∙ Google/Alphabet is having some non-layoff layoffs in its Create division, reportedly telling "dozens" of people on the laptop and tablet teams to "find new jobs" within the company as part of some "roadmap cutbacks." You know they're just going to end up barbecuing on the roof for a year like at Hooli on Silicon Valley. [SF Business Times]
∙ There's a reason why California figures so prominently in the college admissions fraud scandal: The state is an epicenter of wealth and of anxiety about downward mobility.
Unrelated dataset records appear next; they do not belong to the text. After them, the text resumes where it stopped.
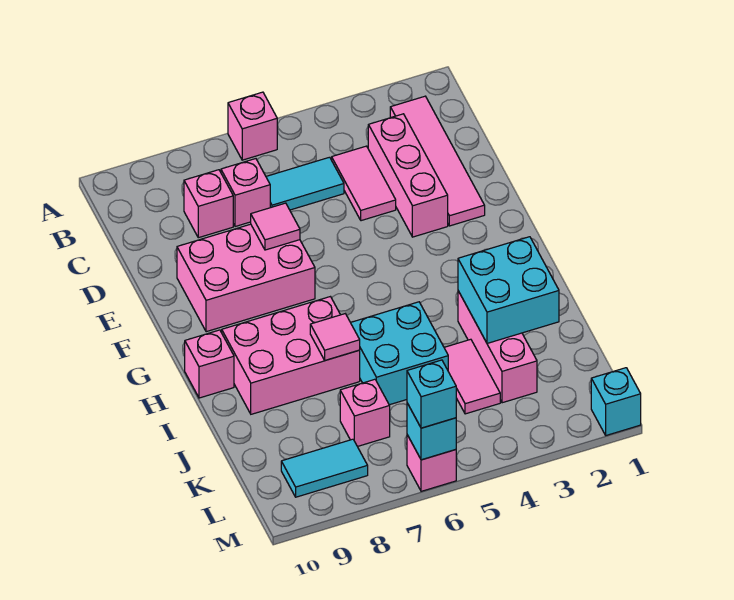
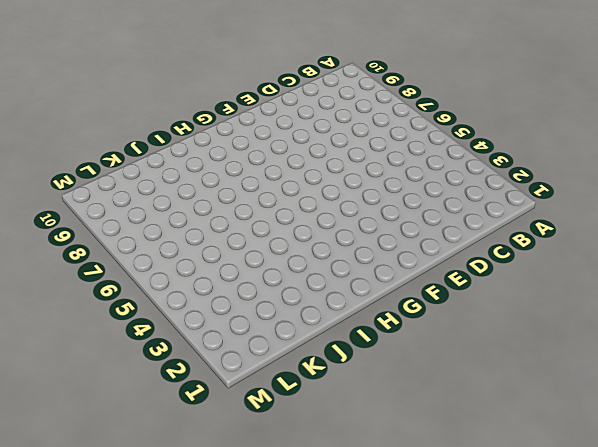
none -> pink brick A6 level 1
none -> pink tile B2:E2 level 1
none -> pink brick C3:E3 level 1

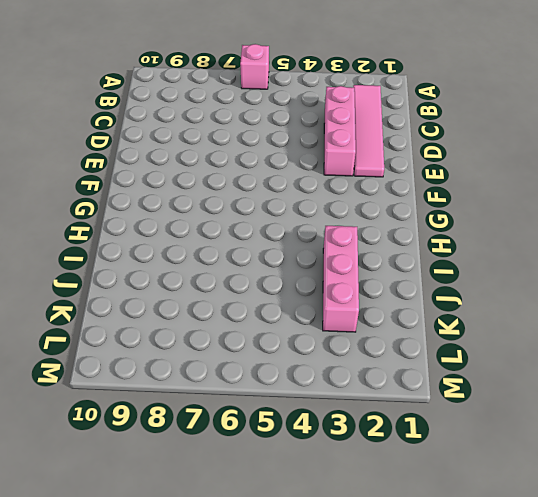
none -> pink tile C4:D4 level 1
none -> cyan tile C5:C6 level 1
none -> pink brick C7 level 1

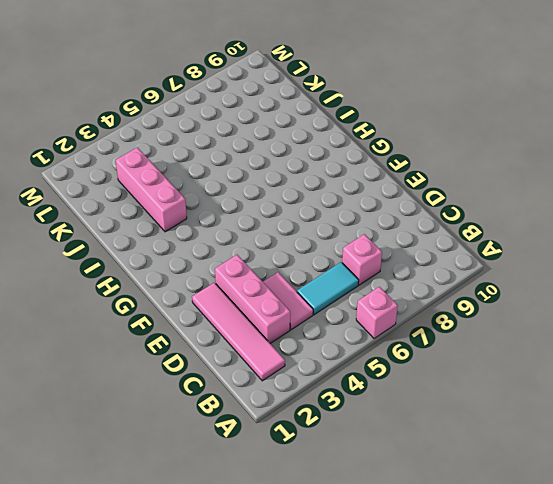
none -> pink brick C8 level 1
none -> pink brick E7:F9 level 1
none -> pink brick H7:I9 level 1

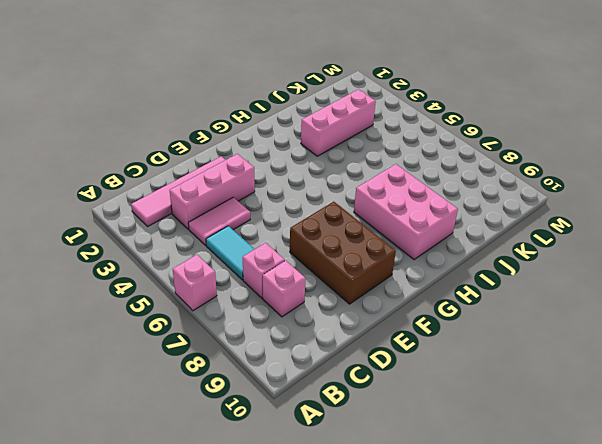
brown brick E7:F9 level 1 -> pink brick E7:F9 level 1
none -> pink brick H10 level 1
none -> cyan brick I5:J6 level 1
none -> pink tile J4:K4 level 1

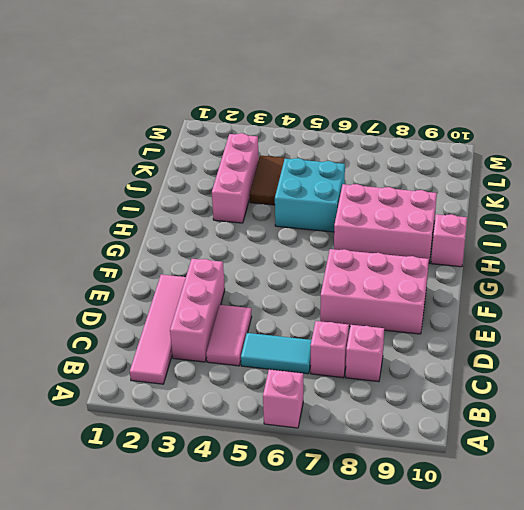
brown tile J4:K4 level 1 -> pink tile J4:K4 level 1
none -> pink brick K7 level 1
none -> cyan tile L8:L9 level 1
none -> cyan brick M1 level 1

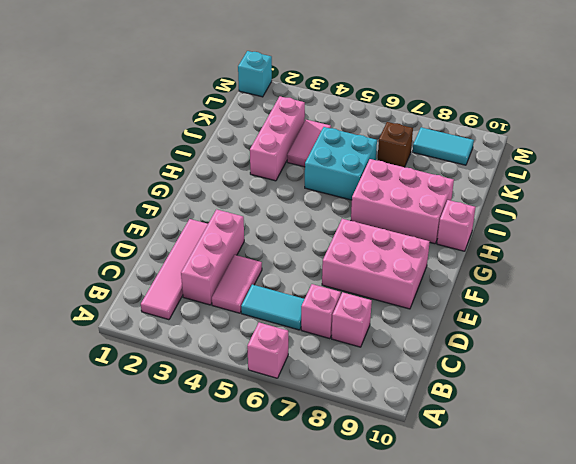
brown brick K7 level 1 -> pink brick K7 level 1
none -> pink brick M6 level 1
none -> pink tile E7 level 2
none -> cyan brick I2:J3 level 2

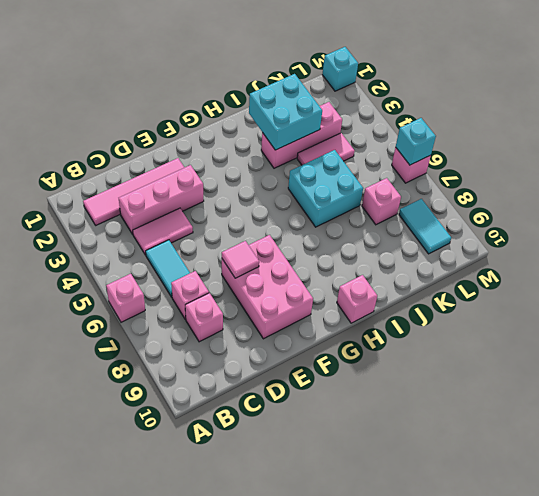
none -> pink brick H7:I9 level 1
none -> pink tile I7 level 2
none -> cyan brick M6 level 3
UC Berkeley sociologist Jerome Karabel tells the New York Times, "Elite colleges have become seen as insurance against downward mobility." [New York Times]
∙ KPIX last week picked up the story of 18-year-old Terrence Hall, who was ordered to move out of his deceased grandmother's apartment at Valencia Gardens in the Mission after she passed away last month, and now Mission Local reports he's gotten a reprieve. The management company that runs the complex served an eviction notice to Hall's grandmother on November 30, but a judge has said that Hall can stay for now on a technicality: he wasn't named in the eviction notice. [Mission Local]
∙ The two young boys killed by their mother in a San Jose murder-suicide last week have been identified as 4-year-old Chuck Nguyen and 7-year-old Eric Nguyen. [CBS SF]
∙ A Tesla crashed into a sushi restaurant in Danville early this morning. [NBC Bay Area]
∙ A group of Cambodian refugees in the Bay Area recently received summons by ICE, including Hay Hov, who has a record after shooting someone when he was 19. [NBC Bay Area]
∙ Mayor London Breed is expected to announce her choice to replace Fire Chief Joanne Hayes-White this morning. [ABC 7]
∙ Tesla laid off more than 100 people on its global recruiting team this week. [SF Business Times]
∙ Alicia John-Baptiste has been named the new executive director of SPUR. [SFGate]
∙ In the last two years, BART has reduced news levels from screeching wheels on tracks by 73 percent. [SFGate]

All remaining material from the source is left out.